Approximately $1 million of intangible assets other than goodwill were acquired during the year ended December 31, 2015.  The gross carrying amount of the Company’s other intangible assets subject to amortization was $82 million and $76 million at December 31, 2015 and 2014, respectively, and the net carrying amount was $31 million and $39 million at December 31, 2015 and 2014. The carrying amount of the Company’s other intangible assets not subject to amortization was $121 million and $131 million at December 31, 2015 and 2014, respectively. Other intangible assets are included in other assets, net on the Company’s consolidated balance sheets. Substantially all of the Company’s intangible assets are contract-based intangible assets related to operating licenses, management contracts, or non-compete agreements entered into in connection with prior acquisitions. 

 

The weighted-average remaining amortization period for the intangible assets subject to amortization is approximately four years. There are no expected residual values related to these intangible assets. Amortization expense on these intangible assets was $15 million, $13 million and $6 million during the years ended December 31, 2015, 2014 and 2013, respectively.  Amortization expense on intangible assets is estimated to be $15 million in 2016, $5 million in 2017, $4 million in 2018, $2 million in 2019, $2 million in 2020 and $3 million thereafter.   

 

The gross carrying amount of capitalized software for internal use was approximately  $1.5 billion at each of December 31, 2015 and 2014, and the net carrying amount considering accumulated amortization was approximately $771 million and $790 million at December 31, 2015 and 2014, respectively.
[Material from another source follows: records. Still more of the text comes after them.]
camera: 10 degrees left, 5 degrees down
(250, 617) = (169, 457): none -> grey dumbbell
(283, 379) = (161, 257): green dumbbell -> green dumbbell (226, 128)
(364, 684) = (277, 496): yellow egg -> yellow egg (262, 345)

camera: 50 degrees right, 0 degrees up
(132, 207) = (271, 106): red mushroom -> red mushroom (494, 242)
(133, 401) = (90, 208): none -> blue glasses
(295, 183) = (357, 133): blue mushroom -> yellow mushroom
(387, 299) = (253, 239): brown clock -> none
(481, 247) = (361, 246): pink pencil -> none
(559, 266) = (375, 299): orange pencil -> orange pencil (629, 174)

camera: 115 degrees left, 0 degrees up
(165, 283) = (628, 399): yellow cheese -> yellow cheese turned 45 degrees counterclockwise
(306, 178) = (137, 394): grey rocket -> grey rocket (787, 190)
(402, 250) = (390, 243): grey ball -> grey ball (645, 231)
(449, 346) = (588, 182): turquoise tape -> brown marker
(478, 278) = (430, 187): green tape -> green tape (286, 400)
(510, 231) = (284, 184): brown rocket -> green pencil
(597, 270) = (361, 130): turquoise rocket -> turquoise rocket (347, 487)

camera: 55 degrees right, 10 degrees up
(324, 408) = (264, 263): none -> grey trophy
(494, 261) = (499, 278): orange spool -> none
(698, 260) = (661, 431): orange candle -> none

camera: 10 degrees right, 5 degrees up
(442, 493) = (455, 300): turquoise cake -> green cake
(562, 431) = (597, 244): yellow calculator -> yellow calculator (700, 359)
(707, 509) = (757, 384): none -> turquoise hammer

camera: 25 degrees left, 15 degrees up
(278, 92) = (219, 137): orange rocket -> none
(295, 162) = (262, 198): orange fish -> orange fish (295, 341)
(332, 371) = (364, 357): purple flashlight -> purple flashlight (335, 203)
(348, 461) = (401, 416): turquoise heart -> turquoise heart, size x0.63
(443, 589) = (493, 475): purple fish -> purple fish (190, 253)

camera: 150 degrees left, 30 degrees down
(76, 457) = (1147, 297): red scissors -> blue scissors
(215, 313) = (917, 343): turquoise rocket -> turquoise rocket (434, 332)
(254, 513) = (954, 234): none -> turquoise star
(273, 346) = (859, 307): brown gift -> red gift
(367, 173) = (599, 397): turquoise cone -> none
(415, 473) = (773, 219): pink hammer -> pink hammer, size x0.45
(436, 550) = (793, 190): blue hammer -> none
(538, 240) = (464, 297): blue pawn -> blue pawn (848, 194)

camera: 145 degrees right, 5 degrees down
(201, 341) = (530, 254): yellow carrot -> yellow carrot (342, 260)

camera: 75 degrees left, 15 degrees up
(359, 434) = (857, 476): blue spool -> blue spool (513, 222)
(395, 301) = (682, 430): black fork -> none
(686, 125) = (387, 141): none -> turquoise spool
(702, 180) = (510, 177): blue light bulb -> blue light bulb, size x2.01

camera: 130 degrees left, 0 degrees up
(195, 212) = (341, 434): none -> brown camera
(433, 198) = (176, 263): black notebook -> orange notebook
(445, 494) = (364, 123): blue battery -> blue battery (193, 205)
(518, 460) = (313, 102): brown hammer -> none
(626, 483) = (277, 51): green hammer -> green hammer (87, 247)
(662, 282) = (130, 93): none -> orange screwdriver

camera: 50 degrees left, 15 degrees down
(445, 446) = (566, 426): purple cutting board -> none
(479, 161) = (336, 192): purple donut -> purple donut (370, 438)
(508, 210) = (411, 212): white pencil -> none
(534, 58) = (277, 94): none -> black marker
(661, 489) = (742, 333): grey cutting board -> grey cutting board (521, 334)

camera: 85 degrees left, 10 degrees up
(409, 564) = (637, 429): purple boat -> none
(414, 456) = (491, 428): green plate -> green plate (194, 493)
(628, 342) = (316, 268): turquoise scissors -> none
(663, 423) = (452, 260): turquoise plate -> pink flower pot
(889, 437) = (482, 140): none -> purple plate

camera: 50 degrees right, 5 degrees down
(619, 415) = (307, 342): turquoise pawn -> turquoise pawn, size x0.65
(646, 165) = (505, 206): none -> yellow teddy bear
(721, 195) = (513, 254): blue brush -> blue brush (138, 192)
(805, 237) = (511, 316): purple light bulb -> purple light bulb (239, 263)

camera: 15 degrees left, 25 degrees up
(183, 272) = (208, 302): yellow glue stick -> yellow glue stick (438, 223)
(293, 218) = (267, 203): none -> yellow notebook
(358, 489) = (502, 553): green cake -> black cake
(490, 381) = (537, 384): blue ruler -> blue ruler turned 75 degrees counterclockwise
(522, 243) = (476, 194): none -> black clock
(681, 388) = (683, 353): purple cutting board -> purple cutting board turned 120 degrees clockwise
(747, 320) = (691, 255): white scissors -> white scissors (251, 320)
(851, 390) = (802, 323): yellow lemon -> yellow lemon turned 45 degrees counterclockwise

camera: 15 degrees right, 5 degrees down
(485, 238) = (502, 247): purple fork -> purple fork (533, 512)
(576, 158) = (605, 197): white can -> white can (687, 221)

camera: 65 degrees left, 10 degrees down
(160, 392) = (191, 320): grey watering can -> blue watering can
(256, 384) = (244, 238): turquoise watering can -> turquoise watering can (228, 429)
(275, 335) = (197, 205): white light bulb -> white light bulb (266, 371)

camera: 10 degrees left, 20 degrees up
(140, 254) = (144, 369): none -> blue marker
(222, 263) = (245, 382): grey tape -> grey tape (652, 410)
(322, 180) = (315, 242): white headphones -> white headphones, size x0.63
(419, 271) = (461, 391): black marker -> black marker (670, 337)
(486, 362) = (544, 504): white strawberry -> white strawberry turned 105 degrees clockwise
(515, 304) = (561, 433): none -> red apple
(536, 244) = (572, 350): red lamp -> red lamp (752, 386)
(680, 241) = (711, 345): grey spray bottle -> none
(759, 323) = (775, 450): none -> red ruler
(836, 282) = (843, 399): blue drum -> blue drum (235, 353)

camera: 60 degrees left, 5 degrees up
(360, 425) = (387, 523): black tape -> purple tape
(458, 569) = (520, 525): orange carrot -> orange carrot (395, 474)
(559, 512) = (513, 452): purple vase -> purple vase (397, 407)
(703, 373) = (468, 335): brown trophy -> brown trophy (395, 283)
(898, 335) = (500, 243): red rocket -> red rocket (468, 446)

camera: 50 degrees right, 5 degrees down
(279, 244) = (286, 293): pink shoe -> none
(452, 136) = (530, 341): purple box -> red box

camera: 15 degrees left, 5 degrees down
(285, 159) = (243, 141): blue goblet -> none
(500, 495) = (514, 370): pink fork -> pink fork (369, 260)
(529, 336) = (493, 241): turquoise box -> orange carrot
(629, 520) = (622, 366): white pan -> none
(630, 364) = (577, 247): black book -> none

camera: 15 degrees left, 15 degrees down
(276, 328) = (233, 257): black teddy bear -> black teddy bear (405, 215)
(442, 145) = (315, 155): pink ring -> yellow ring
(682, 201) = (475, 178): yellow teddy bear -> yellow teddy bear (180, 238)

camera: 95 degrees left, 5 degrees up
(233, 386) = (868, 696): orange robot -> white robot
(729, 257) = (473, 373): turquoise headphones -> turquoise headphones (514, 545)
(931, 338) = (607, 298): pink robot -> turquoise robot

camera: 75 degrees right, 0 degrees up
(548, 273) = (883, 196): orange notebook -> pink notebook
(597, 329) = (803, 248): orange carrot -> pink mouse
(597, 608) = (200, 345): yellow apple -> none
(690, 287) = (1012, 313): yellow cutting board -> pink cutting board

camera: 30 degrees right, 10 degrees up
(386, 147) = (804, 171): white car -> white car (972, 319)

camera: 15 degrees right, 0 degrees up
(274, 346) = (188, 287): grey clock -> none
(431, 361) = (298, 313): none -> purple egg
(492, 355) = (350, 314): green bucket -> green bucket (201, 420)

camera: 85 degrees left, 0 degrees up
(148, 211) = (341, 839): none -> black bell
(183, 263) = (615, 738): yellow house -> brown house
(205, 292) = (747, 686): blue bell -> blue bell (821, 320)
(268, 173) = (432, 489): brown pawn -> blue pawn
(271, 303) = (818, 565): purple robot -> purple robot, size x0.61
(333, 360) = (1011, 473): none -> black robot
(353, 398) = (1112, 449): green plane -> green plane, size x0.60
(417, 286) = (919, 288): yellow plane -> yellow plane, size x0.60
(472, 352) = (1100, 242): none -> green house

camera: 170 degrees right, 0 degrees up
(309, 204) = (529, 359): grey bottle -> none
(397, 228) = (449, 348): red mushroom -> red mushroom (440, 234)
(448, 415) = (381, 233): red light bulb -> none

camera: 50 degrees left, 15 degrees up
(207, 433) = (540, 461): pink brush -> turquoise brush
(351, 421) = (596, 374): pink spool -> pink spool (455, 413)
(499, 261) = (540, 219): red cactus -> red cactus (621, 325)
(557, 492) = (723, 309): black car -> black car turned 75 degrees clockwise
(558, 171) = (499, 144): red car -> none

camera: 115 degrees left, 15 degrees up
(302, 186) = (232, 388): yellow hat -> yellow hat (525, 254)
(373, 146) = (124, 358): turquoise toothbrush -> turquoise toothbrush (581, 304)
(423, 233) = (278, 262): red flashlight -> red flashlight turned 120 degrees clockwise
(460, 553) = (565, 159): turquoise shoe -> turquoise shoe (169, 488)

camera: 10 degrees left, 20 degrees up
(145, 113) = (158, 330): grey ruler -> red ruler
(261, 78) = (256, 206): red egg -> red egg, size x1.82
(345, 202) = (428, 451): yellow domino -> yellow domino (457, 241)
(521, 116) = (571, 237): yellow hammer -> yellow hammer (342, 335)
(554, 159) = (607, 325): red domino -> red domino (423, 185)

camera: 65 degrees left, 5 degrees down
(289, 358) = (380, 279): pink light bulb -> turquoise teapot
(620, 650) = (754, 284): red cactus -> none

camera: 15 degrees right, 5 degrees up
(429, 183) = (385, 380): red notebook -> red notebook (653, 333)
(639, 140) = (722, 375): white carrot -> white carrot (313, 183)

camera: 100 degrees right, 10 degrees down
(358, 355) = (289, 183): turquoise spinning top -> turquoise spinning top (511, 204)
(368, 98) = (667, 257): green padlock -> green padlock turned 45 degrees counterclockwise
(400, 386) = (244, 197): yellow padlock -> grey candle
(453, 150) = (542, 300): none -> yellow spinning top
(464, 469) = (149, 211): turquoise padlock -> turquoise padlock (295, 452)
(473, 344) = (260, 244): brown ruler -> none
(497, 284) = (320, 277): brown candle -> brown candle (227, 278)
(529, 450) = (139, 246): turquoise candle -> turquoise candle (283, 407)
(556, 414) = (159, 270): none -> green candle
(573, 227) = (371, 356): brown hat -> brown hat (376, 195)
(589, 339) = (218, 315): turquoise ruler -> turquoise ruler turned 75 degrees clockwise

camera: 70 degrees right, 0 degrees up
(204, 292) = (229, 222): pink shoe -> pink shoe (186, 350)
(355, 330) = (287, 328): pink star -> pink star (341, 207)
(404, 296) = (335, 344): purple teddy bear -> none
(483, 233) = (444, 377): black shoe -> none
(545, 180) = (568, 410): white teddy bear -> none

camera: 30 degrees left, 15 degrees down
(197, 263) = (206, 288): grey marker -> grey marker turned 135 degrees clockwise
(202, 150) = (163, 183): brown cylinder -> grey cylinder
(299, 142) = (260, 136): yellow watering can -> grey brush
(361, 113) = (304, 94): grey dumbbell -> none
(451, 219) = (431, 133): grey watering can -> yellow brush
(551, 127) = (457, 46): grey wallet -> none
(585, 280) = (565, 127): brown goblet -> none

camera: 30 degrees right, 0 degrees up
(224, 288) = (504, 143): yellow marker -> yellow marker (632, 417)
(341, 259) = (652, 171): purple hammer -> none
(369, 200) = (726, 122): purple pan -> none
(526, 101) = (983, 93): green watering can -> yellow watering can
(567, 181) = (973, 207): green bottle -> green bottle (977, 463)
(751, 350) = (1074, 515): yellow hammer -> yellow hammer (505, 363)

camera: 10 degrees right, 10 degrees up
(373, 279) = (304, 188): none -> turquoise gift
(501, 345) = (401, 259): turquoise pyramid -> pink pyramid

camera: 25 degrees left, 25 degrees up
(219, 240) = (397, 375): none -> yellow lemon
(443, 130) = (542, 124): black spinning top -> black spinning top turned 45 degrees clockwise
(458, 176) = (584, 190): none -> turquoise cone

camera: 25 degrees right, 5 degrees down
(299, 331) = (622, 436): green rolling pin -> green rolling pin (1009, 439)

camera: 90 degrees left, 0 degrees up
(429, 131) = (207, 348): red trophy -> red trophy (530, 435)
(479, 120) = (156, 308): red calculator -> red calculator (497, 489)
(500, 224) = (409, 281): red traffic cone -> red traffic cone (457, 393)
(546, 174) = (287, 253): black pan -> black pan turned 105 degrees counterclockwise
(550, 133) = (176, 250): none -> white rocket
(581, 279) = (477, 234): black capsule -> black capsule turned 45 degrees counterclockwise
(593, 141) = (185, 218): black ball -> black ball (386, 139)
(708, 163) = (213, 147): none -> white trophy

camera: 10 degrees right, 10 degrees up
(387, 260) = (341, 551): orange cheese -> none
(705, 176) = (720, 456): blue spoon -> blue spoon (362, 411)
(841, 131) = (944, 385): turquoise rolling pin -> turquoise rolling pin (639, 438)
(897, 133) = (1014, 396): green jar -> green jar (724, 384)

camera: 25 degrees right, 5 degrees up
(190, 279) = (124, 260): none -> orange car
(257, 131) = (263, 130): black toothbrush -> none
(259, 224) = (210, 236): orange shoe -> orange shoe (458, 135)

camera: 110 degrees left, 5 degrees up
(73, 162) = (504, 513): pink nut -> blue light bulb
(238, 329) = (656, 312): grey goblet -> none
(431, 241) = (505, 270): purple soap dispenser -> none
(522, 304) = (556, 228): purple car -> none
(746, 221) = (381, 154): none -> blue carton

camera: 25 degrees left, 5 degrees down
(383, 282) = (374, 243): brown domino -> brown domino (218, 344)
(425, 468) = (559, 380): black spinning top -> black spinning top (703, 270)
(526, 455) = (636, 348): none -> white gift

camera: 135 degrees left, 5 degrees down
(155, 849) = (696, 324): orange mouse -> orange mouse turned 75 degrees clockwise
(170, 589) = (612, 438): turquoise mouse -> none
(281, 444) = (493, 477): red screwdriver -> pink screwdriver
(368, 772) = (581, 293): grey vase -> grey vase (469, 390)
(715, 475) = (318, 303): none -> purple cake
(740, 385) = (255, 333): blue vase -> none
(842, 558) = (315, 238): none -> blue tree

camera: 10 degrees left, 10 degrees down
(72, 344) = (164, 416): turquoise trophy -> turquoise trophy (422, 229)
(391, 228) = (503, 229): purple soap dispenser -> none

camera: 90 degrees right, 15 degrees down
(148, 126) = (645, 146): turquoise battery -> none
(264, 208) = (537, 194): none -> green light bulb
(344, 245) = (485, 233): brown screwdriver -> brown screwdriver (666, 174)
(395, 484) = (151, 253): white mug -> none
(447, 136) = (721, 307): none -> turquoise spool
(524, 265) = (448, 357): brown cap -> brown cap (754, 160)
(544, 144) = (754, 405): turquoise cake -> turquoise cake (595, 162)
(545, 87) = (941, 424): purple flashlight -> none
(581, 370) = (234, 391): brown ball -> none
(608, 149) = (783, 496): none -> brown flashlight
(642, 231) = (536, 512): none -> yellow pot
The estimated amortization period for capitalized internal-use software is generally three years, except for capitalized costs related to significant system conversions, which is generally eight to ten years.  There is no expected residual value for capitalized internal-use software. At December 31, 2015, there was approximately $39 million of capitalized costs for internal-use software that is currently in the development stage and will begin amortization once the software project is complete and ready for its intended use. Amortization expense on capitalized internal-use software was $212 million, $260 million and $139 million during the years ended December 31, 2015, 2014 and 2013, respectively. Amortization expense on capitalized internal-use software is estimated to be $219 million in 2016, $179 million in 2017, $111 million in 2018, $65 million in 2019, $62 million in 2020 and $135 million thereafter.

 

In connection with the HMA merger, the Company further analyzed its intangible assets related to internal-use software used in certain of its hospitals for patient and clinical systems, including software required to meet criteria for meaningful use attestation and ICD-10 compliance. This analysis resulted in management reassessing its usage of certain software products and rationalizing that, with the addition of the HMA hospitals in the first quarter of 2014, those software applications were going to be discontinued and replaced with new applications that better integrate meaningful use and ICD-10 compliance, are more cost effective and can be implemented at a greater efficiency of scale over future implementations. During the year ended December 31, 2014, the Company recorded an impairment charge of approximately $24 million related to software in-process that was abandoned and the acceleration of amortization of approximately $75 million related to shortening the remaining useful life of software abandoned.